Frequently asked questions

Self-consistency is a decoding strategy that samples several chain-of-thought reasoning paths for the same prompt and selects the final answer by majority vote. Aggregating diverse paths makes reasoning more reliable than a single greedy decode.
A single chain can be derailed by one bad step. Self-consistency generates many chains at non-zero temperature, discards the reasoning, and votes on the answers, so occasional faulty chains are outvoted by the correct majority.
No. It is a pure inference-time method that needs no training, fine-tuning, or verifier. It only changes how outputs are decoded and aggregated, at the cost of generating several completions per question.

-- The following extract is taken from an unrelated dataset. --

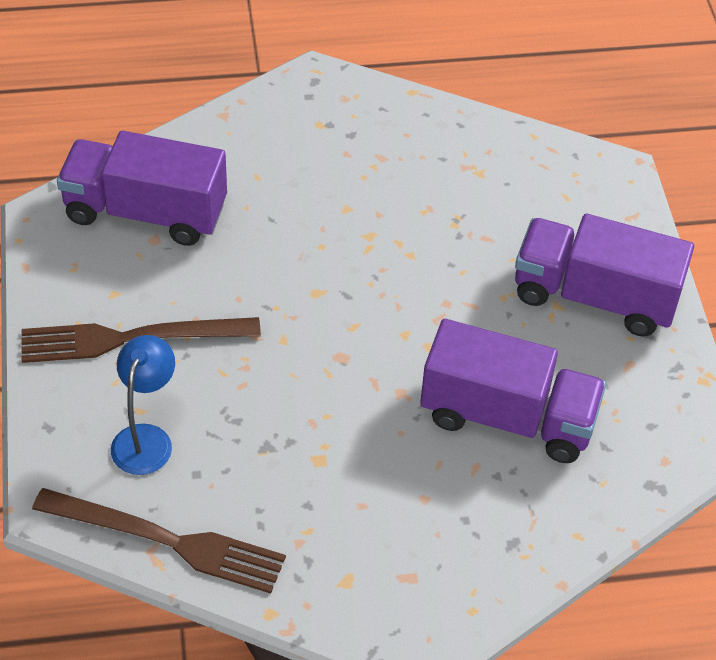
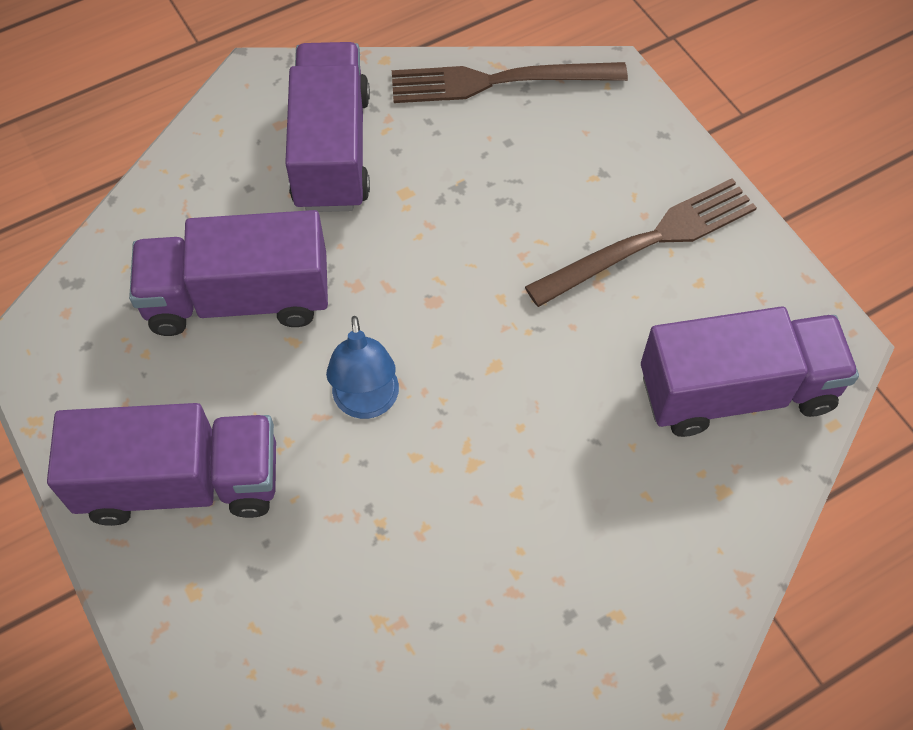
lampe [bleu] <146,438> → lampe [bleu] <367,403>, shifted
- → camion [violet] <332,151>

It needs non-zero temperature, often around 0.5 to 0.7, so the sampled chains are diverse. Too low collapses the chains to near-identical reasoning, and too high makes them noisy and less accurate.
It works only when answers can be compared and counted, such as numbers or multiple-choice letters. It multiplies inference cost by the sample count, and if most sampled paths share the same systematic error the vote can still be wrong.